Growth should reach 2.9 percent this year, according to a survey of 51 economists by the National Association for Business Economics, released Monday. That would be up from just 2.3 percent in 2017. And growth is forecast to be 2.7 percent in 2019, the survey found.

And yet,

Still, worries over trade policy have darkened the outlook for many. Nearly 80 percent of the economists surveyed cut their growth forecasts for next year by up to one-half a percentage point, the NABE said, because of trade concerns.

The AP also reports that small business owners are cautious.

Although the economy is strong and consumers are optimistic, many small business owners are holding fast to their cautious approach to expansion…

Despite an economy that’s generally doing well, small business owners are staying conservative, the stance they’ve held since the Great Recession. That’s the finding of a third-quarter survey of companies by researchers at Pepperdine University’s Graziadio School of Business and Management and Dun & Bradstreet Corp.

Again, trade.

Some owners have said they’re concerned about the impact of the Trump administration’s trade tariffs on goods imported from China and Europe, and the retaliatory tariffs countries have imposed on U.S. goods. The drop in exports economists expect would be due in part to the fact that companies and farmers rushed to ship their products before U.S. tariffs took effect, and exports will now fall back to more normal levels.

Meanwhile, U.S. importers, manufacturers and retailers are concerned that their profits will be hurt by tariffs on raw materials and finished products from other countries.

The new United States-Mexico-Canada Agreement (we agree with those who say the name won’t stick; it’ll be NAFTA 2.0) is likely a step forward, but China and Europe remain major concerns. 

The Lens also reports on forecasters’ projections and concerns, including comments made at the recent AWB Policy Summit.

In Washington, new post-Wayfair sales tax requirements on remote sales take effect today.

The U.S. Supreme Court’s Wayfair decision changed the landscape for taxing remote sales. Today, the Washington Department of Revenue’s new reporting and collecting requirement go into effect, as detailed on the DOR’s Marketplace Fairness web page. The department also explains how Wayfair affected existing state law.

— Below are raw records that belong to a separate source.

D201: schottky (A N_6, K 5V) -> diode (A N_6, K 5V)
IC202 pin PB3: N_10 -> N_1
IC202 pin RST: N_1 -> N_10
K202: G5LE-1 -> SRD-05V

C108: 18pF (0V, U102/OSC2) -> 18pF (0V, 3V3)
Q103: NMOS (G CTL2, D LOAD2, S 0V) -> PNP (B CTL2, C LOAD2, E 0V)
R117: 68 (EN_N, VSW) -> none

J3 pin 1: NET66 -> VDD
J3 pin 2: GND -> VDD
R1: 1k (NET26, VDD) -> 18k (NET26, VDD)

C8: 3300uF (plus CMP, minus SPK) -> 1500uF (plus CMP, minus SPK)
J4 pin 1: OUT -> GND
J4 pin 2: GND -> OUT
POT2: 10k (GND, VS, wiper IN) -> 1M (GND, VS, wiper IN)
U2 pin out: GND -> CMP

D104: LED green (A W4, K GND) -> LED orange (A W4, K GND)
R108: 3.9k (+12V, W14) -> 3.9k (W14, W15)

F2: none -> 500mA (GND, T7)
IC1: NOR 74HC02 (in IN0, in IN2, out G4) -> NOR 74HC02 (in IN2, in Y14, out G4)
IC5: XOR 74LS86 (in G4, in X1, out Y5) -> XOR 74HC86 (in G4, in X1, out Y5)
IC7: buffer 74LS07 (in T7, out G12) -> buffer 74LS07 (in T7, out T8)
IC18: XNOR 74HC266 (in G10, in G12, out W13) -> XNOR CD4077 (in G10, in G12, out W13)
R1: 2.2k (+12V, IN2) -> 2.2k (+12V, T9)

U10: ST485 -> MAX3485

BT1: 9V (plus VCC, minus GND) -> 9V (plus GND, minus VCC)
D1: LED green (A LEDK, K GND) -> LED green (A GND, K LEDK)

On June 21, 2018, the U.S. Supreme Court decided South Dakota v. Wayfair, Dkt. No. 17-494, 06/21/2018. In Wayfair, the U.S. Supreme Court upheld a South Dakota law that imposed a sales tax collection obligation on sellers with more than $100,000 in sales or 200 transactions annually in South Dakota. Prior to that decision, states could only impose a sales tax collection obligation on sellers with a physical presence in the state under federal law.

The Wayfair decision represents a change in federal law that permits states to impose greater sales and use tax collection obligations on sellers than was previously allowed. Pursuant to RCW 82.32.733, the Department has determined this change in federal law creates a conflict with the “collect or report” election provisions of RCW 82.08.053. Specifically, under federal law as applied in Wayfair, Washington can require remote sellers and marketplace facilitators that have $100,000 in sales or 200 transactions in the state to collect sales and use tax on those sales. To the extent the “collect or report” election provided in RCW 82.08.053 would limit this authority to require sales and use tax collection, the election provision conflicts with the change in federal law and will have no further force and effect.

The Spokesman-Review reports,

The state Revenue Department has received a few phone calls from businesses requesting information about the sales tax requirement, but not a lot, department spokeswoman Anna Gill said.

Gill advises businesses to review their retail sales in other states and determine that state’s monetary limit – or threshold – and start date for tax collection. If selling on a third-party website or marketplace, businesses should determine if sales tax is collected on their behalf, she said in an email.

Under the new sales tax-collection requirement, businesses could face increased administrative compliance costs, which could mean lower profits, or they will have to pass the costs along to consumers, said John Buhl, spokesman for the Tax Foundation, an independent tax policy research organization based in Washington D.C.

Larger businesses may be able to absorb the costs, while smaller online businesses could be hit the hardest, he said.

“We found compliance costs get bigger, the smaller the business is,” Buhl said.

In our state, officials expect modest but positive revenue gains as a result of the decision.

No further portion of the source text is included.